Iraq–Slovakia relations are the bilateral relations between Iraq and Slovakia. Modern ties are a continuation of relations between Iraq and Czechoslovakia, which lasted until 1993. During the Cold War, Czechoslovakia was a major supplier of military equipment and a significant trade partner to Iraq. In the 21st century, bilateral cooperation has centered on humanitarian aid, development grants, and military training. Iraq maintains an embassy in Bratislava, while Slovakia operates an embassy in Baghdad and a consulate general in Erbil.

== History ==
=== Czechoslovak era (1945–1993) ===
Before the 1993 dissolution of Czechoslovakia, the government in Prague maintained extensive trade and military ties with Baghdad. Czechoslovakia supplied arms to Iraq before World War II, and later became one of the largest Soviet Bloc arms exporters to the country during the Cold War. During the Iran–Iraq War in the 1980s, Czechoslovakia exported industrial military equipment to Iraq, including a forge for ammunition production, and offered to license the production of L-39 trainer aircraft.

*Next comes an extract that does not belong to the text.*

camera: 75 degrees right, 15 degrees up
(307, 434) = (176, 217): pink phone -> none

=== Modern relations (1993–present) ===
Following its independence in 1993, Slovakia established its own foreign policy toward the Middle East. During the 2003 invasion of Iraq, the country joined the US-led coalition. On 19 June 2003, the National Council of the Slovak Republic approved the deployment of an engineer unit to participate in Operation Iraqi Freedom. The Slovak contingent operated within the Polish-led stabilization forces between Baghdad and Basra, focusing on de-mining operations and training local Iraqi police. Slovak troops remained in Iraq until 2007. The government later approved a smaller deployment of 25 soldiers to continue security training efforts.

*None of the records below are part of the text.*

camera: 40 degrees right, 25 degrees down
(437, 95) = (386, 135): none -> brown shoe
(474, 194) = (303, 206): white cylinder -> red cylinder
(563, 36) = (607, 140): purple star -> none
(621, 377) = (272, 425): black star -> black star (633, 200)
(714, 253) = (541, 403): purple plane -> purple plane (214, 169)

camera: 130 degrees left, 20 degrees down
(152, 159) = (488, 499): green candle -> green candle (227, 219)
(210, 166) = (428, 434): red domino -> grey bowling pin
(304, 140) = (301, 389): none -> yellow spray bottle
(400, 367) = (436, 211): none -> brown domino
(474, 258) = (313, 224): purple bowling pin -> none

In May 2014, Slovak Foreign Minister Miroslav Lajčák met with Kurdish Foreign Minister Falah Mustafa Bakir at the Globsec forum in Bratislava. Lajčák stated that Slovakia views relations with Iraq, including the Kurdistan Region, as "highly prospective," emphasizing the importance of trade and commerce. During the conflict with the Islamic State (ISIS), Slovakia provided military hardware to Kurdish Peshmerga forces.

In 2025, Iraq's Ambassador to Slovakia met with Rastislav Chovanec, the Slovak State Secretary of the Ministry of Foreign and European Affairs, to discuss bilateral relations. Chovanec noted the potential for increased economic cooperation and referenced the historical trade links between the two nations.

== Humanitarian and development cooperation ==
Iraq has been a primary recipient of Slovak humanitarian aid. Slovakia has contributed to post-conflict stabilization and mine clearance efforts. In April 2022, Slovakia joined the Czech Republic and Estonia in contributing over $334,041 to humanitarian mine action initiatives in Iraq.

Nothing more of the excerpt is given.